Single-Switch Inverter Modular Parallel Multi-Voltage Levels Wireless Charging System for Robots
Round 1
Reviewer 1 Report
Comments and Suggestions for Authors- The name of the software used to simulate the model should be included in the manuscript.
- The contributions of this paper need to be stated more clearly. The limitations of existing works should be highlighted to provide proper context and introduce the novel contributions effectively.
- The comparison table needs to be more precise. The names of the methods presented in [28], [29], [20], and [21] should be included, along with additional details such as system size and cost.
- How is the efficiency of the proposed inverter calculated?
- The authors claim that “the proposed method still achieves a significant reduction in the number of devices compared with approaches reported in other studies”; however, this claim is not justified in the results section or the comparison table.
- The statement, ‘The concept of frequency modulation (FM) and parallel unit control further expands the voltage regulation range, prevents excessive voltage rise during charging, and improves system safety,’ is also not supported with sufficient justification in the manuscript.
- The statement, ‘Compared to FB or HB multi-parallel inverter circuits, the single-switch multi-parallel inverter uses identical control signals for all switches, thereby minimizing signal-delay effects,’ requires an appropriate reference for support.
Author Response
Please see the attachment.
Author Response File:
Author Response.pdf
Reviewer 2 Report
Comments and Suggestions for Authors • The transition from complex models to the minimal model omits intermediate steps. It does not formally verify the equivalence conditions, especially given that the number of modules affects the overall impedance. This limits the reproducibility of the analysis. • Although inductances, capacitances, and resistances are listed, tolerances, thermal drifts, and experimental conditions (temperature, nominal current) are omitted, even though these factors can shift the resonance and affect the validity of the derived expressions. • It is also not specified how the magnetic parameters (M, Lp, Ls) were measured: the measurement frequency, the current level, or the coil configuration. This makes it difficult to assess the consistency between the model and the actual prototype. • The CC-to-CV detection logic depends on voltage sampling (Gbat) and a 95% threshold (Gs = 0.95Ge).

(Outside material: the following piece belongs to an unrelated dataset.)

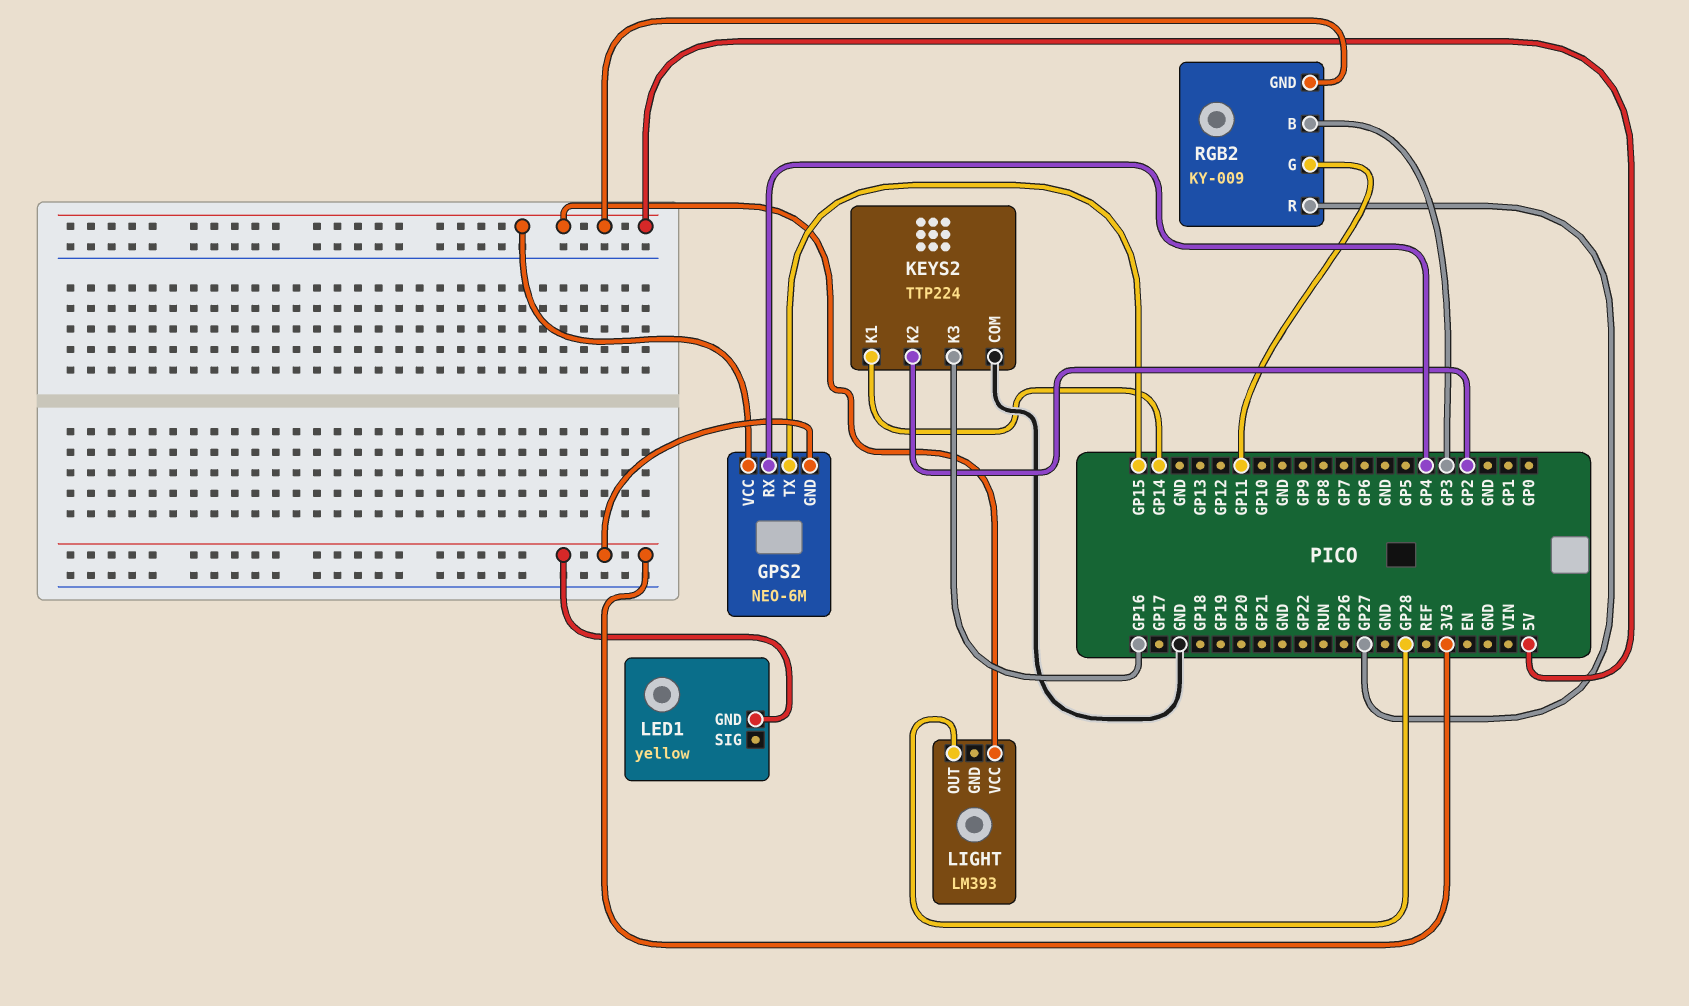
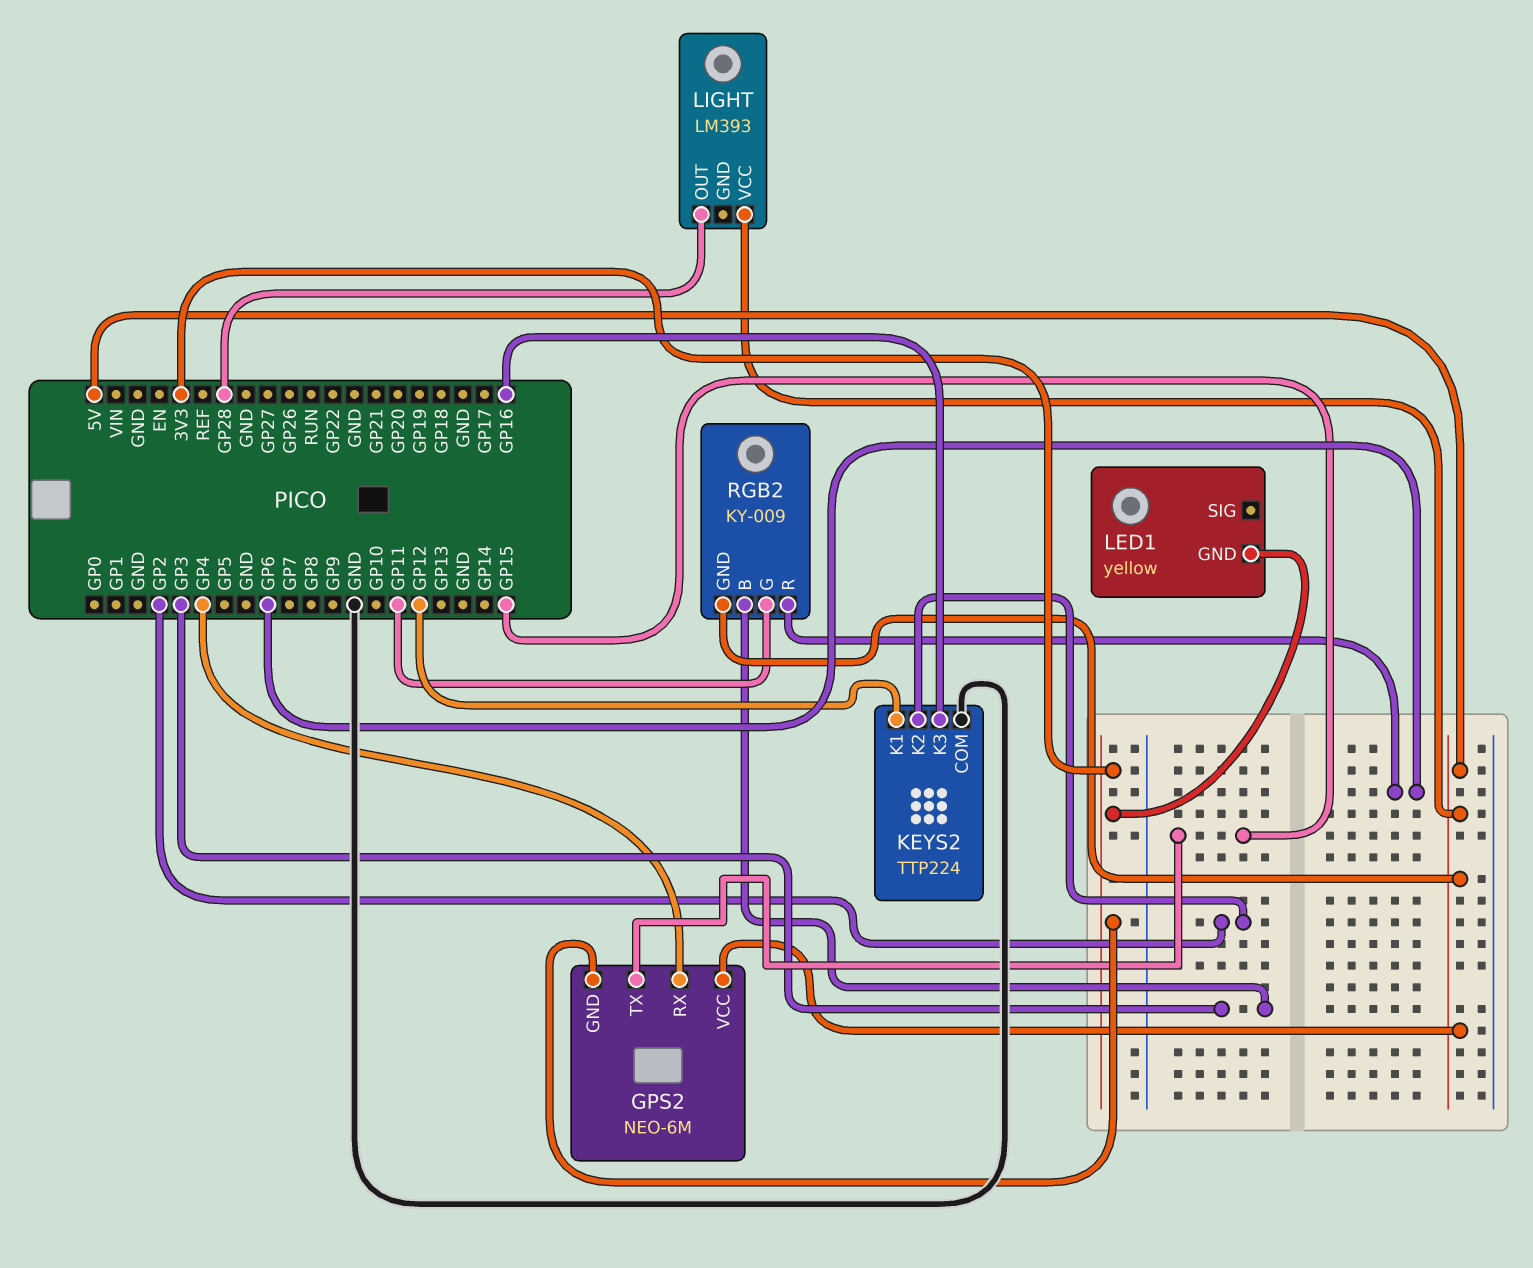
KEYS2 pin K1: GP14 -> GP12
RGB2 pin R: GP27 -> GP6

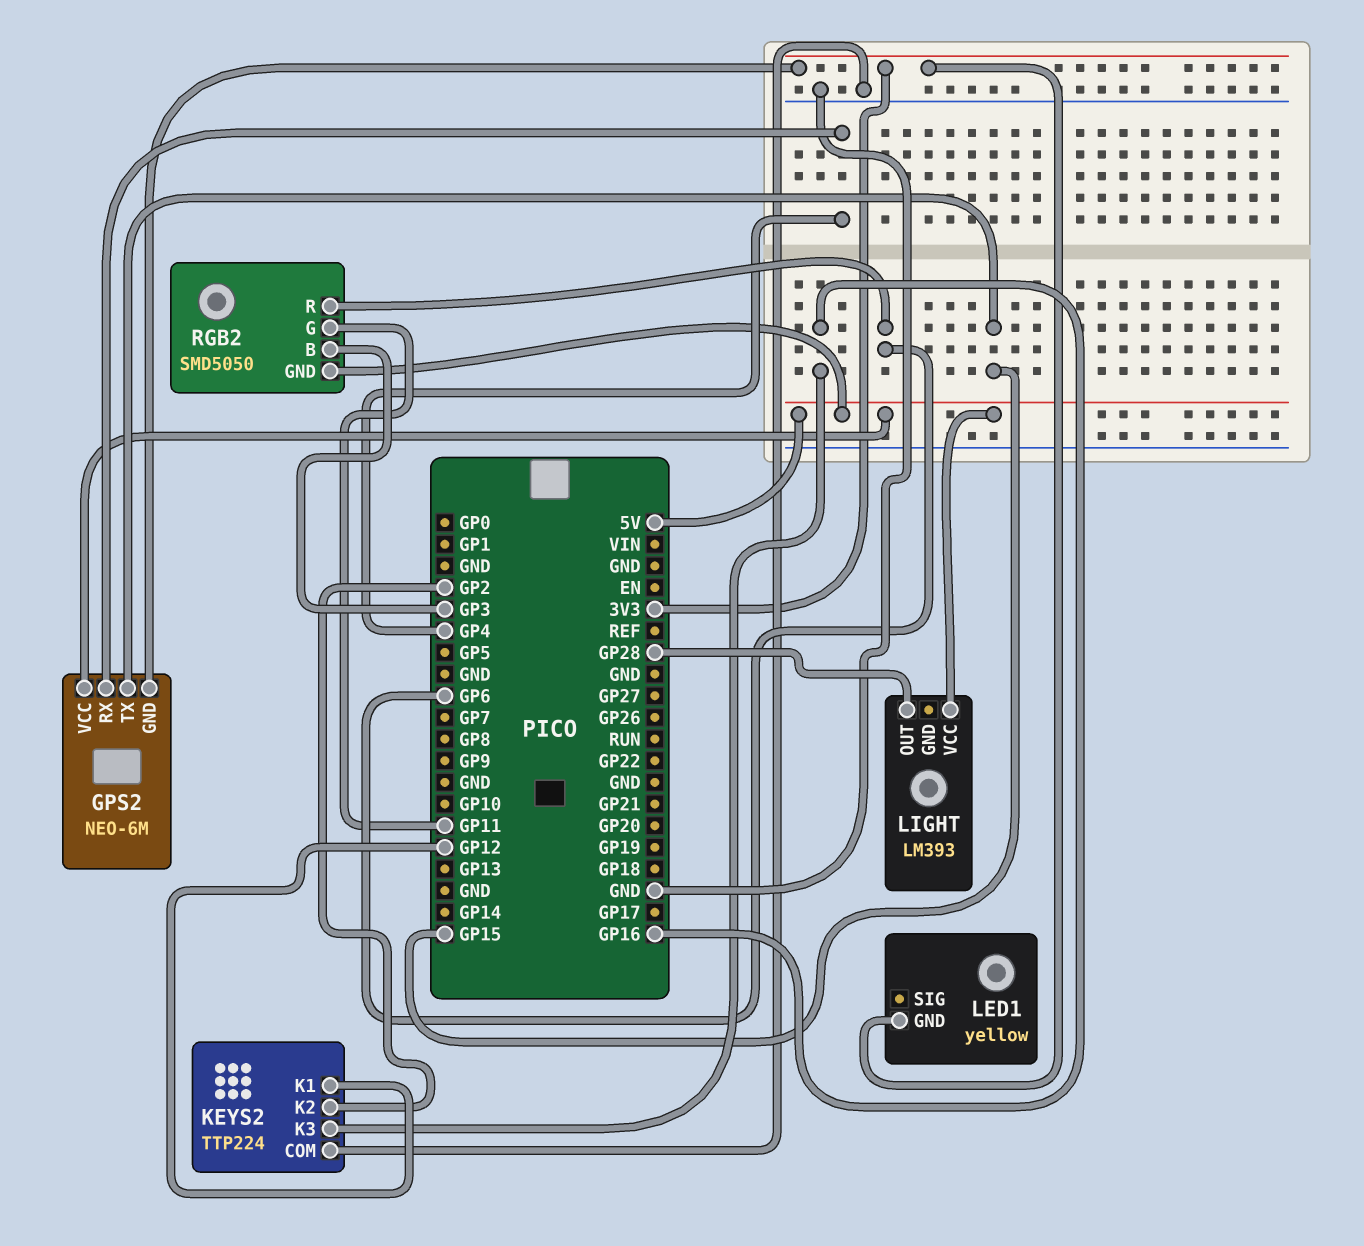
RGB2: KY-009 -> SMD5050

However, it does not detail the sampling frequency, filtering, ADC accuracy, or total digital-loop delay. • The 80–90 kHz range is adopted without explaining why it applies to robots rather than only to electric vehicles. The selection of sub-bands within the range (fxmin, fxmax) is also not justified on the basis of stability, efficiency, or EMI criteria. • The system is described as “load-independent” in both CC and CV, but the validation of this independence is not presented beyond the theoretical model. • The validation of the CC or CV operation is performed by abruptly changing Rload in open-loop mode. This does not reproduce real battery behavior, whose dynamic characteristics are not equivalent to a resistive step. • No temporal response is shown (overshoot, settling time). Only “almost constant” values are reported. Quantitativecharacterization is required. • There is no measurement of switching losses or device temperature at nominal power. • The efficiency curve shows a peak of 91.3%. However, losses are not broken down, measurement uncertainty is not reported, and it is not indicated whether the measurements were performed with a real battery load or an electronic load. • No direct experimental comparison is performed under homogeneous conditions, which weakens the technical relevance of the comparison.
Author Response
Please see the attachment.
Author Response File:
Author Response.pdf
Round 2
Reviewer 1 Report
Comments and Suggestions for AuthorsThe authors address all the comments.